PROBLEM STATEMENT = Every entry is to be set down a second time, precisely as written.

MATERIAL TO PROCESS =

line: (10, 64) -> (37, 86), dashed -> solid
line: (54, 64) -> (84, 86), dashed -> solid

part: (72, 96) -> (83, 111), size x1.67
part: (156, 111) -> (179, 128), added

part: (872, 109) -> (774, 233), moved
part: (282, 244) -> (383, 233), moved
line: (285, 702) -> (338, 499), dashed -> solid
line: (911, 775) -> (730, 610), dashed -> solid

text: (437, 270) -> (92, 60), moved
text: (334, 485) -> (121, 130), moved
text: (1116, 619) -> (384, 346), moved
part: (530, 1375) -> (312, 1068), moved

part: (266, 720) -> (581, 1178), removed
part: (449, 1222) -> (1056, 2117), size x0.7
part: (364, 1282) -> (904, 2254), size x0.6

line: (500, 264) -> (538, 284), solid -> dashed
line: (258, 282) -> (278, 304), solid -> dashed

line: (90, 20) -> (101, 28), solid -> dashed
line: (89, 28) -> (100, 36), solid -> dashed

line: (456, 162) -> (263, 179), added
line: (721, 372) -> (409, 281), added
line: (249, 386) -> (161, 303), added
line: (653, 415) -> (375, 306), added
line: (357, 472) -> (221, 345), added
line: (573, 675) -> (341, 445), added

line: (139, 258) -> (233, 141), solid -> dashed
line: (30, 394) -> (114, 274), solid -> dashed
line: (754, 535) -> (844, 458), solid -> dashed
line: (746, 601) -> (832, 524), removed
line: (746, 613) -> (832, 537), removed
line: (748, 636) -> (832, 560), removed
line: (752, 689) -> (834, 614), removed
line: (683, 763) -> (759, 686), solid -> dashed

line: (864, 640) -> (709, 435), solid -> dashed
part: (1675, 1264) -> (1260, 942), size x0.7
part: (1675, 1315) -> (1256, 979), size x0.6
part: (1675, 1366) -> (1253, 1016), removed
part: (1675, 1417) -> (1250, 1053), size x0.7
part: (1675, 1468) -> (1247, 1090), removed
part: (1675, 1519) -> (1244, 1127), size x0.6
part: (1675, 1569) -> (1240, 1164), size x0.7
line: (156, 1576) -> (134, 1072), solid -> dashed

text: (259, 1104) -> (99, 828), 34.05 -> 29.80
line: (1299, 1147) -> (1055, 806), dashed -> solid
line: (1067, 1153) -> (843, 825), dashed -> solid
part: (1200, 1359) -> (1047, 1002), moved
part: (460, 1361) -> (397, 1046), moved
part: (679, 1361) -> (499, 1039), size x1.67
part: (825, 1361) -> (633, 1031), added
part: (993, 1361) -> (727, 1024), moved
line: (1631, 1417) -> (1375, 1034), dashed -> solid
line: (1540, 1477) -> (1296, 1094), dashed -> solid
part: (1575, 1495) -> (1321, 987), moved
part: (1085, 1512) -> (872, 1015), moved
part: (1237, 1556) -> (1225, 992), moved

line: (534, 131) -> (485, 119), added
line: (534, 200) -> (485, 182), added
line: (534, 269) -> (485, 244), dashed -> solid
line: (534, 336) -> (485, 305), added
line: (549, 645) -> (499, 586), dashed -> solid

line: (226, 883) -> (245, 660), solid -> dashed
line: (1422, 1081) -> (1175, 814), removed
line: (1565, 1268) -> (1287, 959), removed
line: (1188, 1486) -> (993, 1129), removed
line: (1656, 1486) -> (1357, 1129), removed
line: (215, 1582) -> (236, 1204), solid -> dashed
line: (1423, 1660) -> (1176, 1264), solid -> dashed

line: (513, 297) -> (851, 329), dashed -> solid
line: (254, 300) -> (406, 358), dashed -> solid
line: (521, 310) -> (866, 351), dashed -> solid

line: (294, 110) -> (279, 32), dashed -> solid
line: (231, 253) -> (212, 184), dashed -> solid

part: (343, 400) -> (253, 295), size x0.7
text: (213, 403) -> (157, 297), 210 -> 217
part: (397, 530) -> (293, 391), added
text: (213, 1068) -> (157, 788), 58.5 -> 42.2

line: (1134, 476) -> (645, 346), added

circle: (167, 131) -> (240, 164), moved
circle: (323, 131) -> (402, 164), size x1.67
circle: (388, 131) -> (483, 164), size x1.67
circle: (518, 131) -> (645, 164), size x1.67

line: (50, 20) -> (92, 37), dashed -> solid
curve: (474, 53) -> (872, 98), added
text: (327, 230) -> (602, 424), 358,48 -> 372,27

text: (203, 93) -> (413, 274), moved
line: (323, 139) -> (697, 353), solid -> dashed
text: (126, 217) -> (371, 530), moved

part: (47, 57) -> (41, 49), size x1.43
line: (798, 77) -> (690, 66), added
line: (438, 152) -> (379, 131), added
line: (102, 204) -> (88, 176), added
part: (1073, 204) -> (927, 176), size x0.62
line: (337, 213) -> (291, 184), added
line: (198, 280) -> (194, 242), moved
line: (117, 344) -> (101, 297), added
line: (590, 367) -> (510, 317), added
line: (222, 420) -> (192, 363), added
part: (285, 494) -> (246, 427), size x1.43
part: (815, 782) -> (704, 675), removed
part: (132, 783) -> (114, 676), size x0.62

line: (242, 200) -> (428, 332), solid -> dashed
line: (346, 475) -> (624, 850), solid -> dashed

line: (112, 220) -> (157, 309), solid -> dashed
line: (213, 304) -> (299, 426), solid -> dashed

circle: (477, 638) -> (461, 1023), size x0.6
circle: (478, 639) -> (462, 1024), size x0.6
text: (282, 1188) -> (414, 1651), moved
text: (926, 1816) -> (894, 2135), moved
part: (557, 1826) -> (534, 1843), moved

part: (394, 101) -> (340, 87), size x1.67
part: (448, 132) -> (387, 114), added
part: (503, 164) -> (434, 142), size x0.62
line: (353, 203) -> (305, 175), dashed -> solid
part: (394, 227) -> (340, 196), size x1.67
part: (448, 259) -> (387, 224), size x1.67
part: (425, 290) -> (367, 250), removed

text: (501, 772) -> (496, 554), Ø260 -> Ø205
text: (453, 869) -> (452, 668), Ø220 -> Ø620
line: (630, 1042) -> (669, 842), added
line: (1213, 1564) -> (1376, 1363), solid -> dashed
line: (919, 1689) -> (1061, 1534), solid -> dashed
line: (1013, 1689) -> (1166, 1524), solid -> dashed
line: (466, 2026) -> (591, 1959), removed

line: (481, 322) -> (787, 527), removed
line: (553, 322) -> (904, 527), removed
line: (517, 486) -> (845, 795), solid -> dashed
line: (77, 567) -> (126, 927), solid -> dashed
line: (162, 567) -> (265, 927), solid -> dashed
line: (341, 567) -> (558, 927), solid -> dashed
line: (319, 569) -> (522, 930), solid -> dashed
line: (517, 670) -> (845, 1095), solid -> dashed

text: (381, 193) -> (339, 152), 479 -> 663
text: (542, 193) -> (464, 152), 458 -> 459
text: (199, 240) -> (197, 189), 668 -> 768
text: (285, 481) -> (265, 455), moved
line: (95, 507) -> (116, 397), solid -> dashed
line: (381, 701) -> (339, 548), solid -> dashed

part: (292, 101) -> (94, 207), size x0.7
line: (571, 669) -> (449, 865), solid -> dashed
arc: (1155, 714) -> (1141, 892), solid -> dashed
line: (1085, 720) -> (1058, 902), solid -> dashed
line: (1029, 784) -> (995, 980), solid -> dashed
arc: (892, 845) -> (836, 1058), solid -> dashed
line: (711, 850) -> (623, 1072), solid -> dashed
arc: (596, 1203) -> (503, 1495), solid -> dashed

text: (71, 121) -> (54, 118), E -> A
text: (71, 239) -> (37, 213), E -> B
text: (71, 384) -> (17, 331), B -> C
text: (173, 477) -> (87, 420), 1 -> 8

SOLVED PROBLEM =
line: (10, 64) -> (37, 86), dashed -> solid
line: (54, 64) -> (84, 86), dashed -> solid

part: (72, 96) -> (83, 111), size x1.67
part: (156, 111) -> (179, 128), added

part: (872, 109) -> (774, 233), moved
part: (282, 244) -> (383, 233), moved
line: (285, 702) -> (338, 499), dashed -> solid
line: (911, 775) -> (730, 610), dashed -> solid

text: (437, 270) -> (92, 60), moved
text: (334, 485) -> (121, 130), moved
text: (1116, 619) -> (384, 346), moved
part: (530, 1375) -> (312, 1068), moved

part: (266, 720) -> (581, 1178), removed
part: (449, 1222) -> (1056, 2117), size x0.7
part: (364, 1282) -> (904, 2254), size x0.6

line: (500, 264) -> (538, 284), solid -> dashed
line: (258, 282) -> (278, 304), solid -> dashed

line: (90, 20) -> (101, 28), solid -> dashed
line: (89, 28) -> (100, 36), solid -> dashed

line: (456, 162) -> (263, 179), added
line: (721, 372) -> (409, 281), added
line: (249, 386) -> (161, 303), added
line: (653, 415) -> (375, 306), added
line: (357, 472) -> (221, 345), added
line: (573, 675) -> (341, 445), added

line: (139, 258) -> (233, 141), solid -> dashed
line: (30, 394) -> (114, 274), solid -> dashed
line: (754, 535) -> (844, 458), solid -> dashed
line: (746, 601) -> (832, 524), removed
line: (746, 613) -> (832, 537), removed
line: (748, 636) -> (832, 560), removed
line: (752, 689) -> (834, 614), removed
line: (683, 763) -> (759, 686), solid -> dashed

line: (864, 640) -> (709, 435), solid -> dashed
part: (1675, 1264) -> (1260, 942), size x0.7
part: (1675, 1315) -> (1256, 979), size x0.6
part: (1675, 1366) -> (1253, 1016), removed
part: (1675, 1417) -> (1250, 1053), size x0.7
part: (1675, 1468) -> (1247, 1090), removed
part: (1675, 1519) -> (1244, 1127), size x0.6
part: (1675, 1569) -> (1240, 1164), size x0.7
line: (156, 1576) -> (134, 1072), solid -> dashed

text: (259, 1104) -> (99, 828), 34.05 -> 29.80
line: (1299, 1147) -> (1055, 806), dashed -> solid
line: (1067, 1153) -> (843, 825), dashed -> solid
part: (1200, 1359) -> (1047, 1002), moved
part: (460, 1361) -> (397, 1046), moved
part: (679, 1361) -> (499, 1039), size x1.67
part: (825, 1361) -> (633, 1031), added
part: (993, 1361) -> (727, 1024), moved
line: (1631, 1417) -> (1375, 1034), dashed -> solid
line: (1540, 1477) -> (1296, 1094), dashed -> solid
part: (1575, 1495) -> (1321, 987), moved
part: (1085, 1512) -> (872, 1015), moved
part: (1237, 1556) -> (1225, 992), moved

line: (534, 131) -> (485, 119), added
line: (534, 200) -> (485, 182), added
line: (534, 269) -> (485, 244), dashed -> solid
line: (534, 336) -> (485, 305), added
line: (549, 645) -> (499, 586), dashed -> solid

line: (226, 883) -> (245, 660), solid -> dashed
line: (1422, 1081) -> (1175, 814), removed
line: (1565, 1268) -> (1287, 959), removed
line: (1188, 1486) -> (993, 1129), removed
line: (1656, 1486) -> (1357, 1129), removed
line: (215, 1582) -> (236, 1204), solid -> dashed
line: (1423, 1660) -> (1176, 1264), solid -> dashed

line: (513, 297) -> (851, 329), dashed -> solid
line: (254, 300) -> (406, 358), dashed -> solid
line: (521, 310) -> (866, 351), dashed -> solid

line: (294, 110) -> (279, 32), dashed -> solid
line: (231, 253) -> (212, 184), dashed -> solid

part: (343, 400) -> (253, 295), size x0.7
text: (213, 403) -> (157, 297), 210 -> 217
part: (397, 530) -> (293, 391), added
text: (213, 1068) -> (157, 788), 58.5 -> 42.2

line: (1134, 476) -> (645, 346), added

circle: (167, 131) -> (240, 164), moved
circle: (323, 131) -> (402, 164), size x1.67
circle: (388, 131) -> (483, 164), size x1.67
circle: (518, 131) -> (645, 164), size x1.67

line: (50, 20) -> (92, 37), dashed -> solid
curve: (474, 53) -> (872, 98), added
text: (327, 230) -> (602, 424), 358,48 -> 372,27

text: (203, 93) -> (413, 274), moved
line: (323, 139) -> (697, 353), solid -> dashed
text: (126, 217) -> (371, 530), moved

part: (47, 57) -> (41, 49), size x1.43
line: (798, 77) -> (690, 66), added
line: (438, 152) -> (379, 131), added
line: (102, 204) -> (88, 176), added
part: (1073, 204) -> (927, 176), size x0.62
line: (337, 213) -> (291, 184), added
line: (198, 280) -> (194, 242), moved
line: (117, 344) -> (101, 297), added
line: (590, 367) -> (510, 317), added
line: (222, 420) -> (192, 363), added
part: (285, 494) -> (246, 427), size x1.43
part: (815, 782) -> (704, 675), removed
part: (132, 783) -> (114, 676), size x0.62

line: (242, 200) -> (428, 332), solid -> dashed
line: (346, 475) -> (624, 850), solid -> dashed

line: (112, 220) -> (157, 309), solid -> dashed
line: (213, 304) -> (299, 426), solid -> dashed

circle: (477, 638) -> (461, 1023), size x0.6
circle: (478, 639) -> (462, 1024), size x0.6
text: (282, 1188) -> (414, 1651), moved
text: (926, 1816) -> (894, 2135), moved
part: (557, 1826) -> (534, 1843), moved

part: (394, 101) -> (340, 87), size x1.67
part: (448, 132) -> (387, 114), added
part: (503, 164) -> (434, 142), size x0.62
line: (353, 203) -> (305, 175), dashed -> solid
part: (394, 227) -> (340, 196), size x1.67
part: (448, 259) -> (387, 224), size x1.67
part: (425, 290) -> (367, 250), removed

text: (501, 772) -> (496, 554), Ø260 -> Ø205
text: (453, 869) -> (452, 668), Ø220 -> Ø620
line: (630, 1042) -> (669, 842), added
line: (1213, 1564) -> (1376, 1363), solid -> dashed
line: (919, 1689) -> (1061, 1534), solid -> dashed
line: (1013, 1689) -> (1166, 1524), solid -> dashed
line: (466, 2026) -> (591, 1959), removed

line: (481, 322) -> (787, 527), removed
line: (553, 322) -> (904, 527), removed
line: (517, 486) -> (845, 795), solid -> dashed
line: (77, 567) -> (126, 927), solid -> dashed
line: (162, 567) -> (265, 927), solid -> dashed
line: (341, 567) -> (558, 927), solid -> dashed
line: (319, 569) -> (522, 930), solid -> dashed
line: (517, 670) -> (845, 1095), solid -> dashed

text: (381, 193) -> (339, 152), 479 -> 663
text: (542, 193) -> (464, 152), 458 -> 459
text: (199, 240) -> (197, 189), 668 -> 768
text: (285, 481) -> (265, 455), moved
line: (95, 507) -> (116, 397), solid -> dashed
line: (381, 701) -> (339, 548), solid -> dashed

part: (292, 101) -> (94, 207), size x0.7
line: (571, 669) -> (449, 865), solid -> dashed
arc: (1155, 714) -> (1141, 892), solid -> dashed
line: (1085, 720) -> (1058, 902), solid -> dashed
line: (1029, 784) -> (995, 980), solid -> dashed
arc: (892, 845) -> (836, 1058), solid -> dashed
line: (711, 850) -> (623, 1072), solid -> dashed
arc: (596, 1203) -> (503, 1495), solid -> dashed

text: (71, 121) -> (54, 118), E -> A
text: (71, 239) -> (37, 213), E -> B
text: (71, 384) -> (17, 331), B -> C
text: (173, 477) -> (87, 420), 1 -> 8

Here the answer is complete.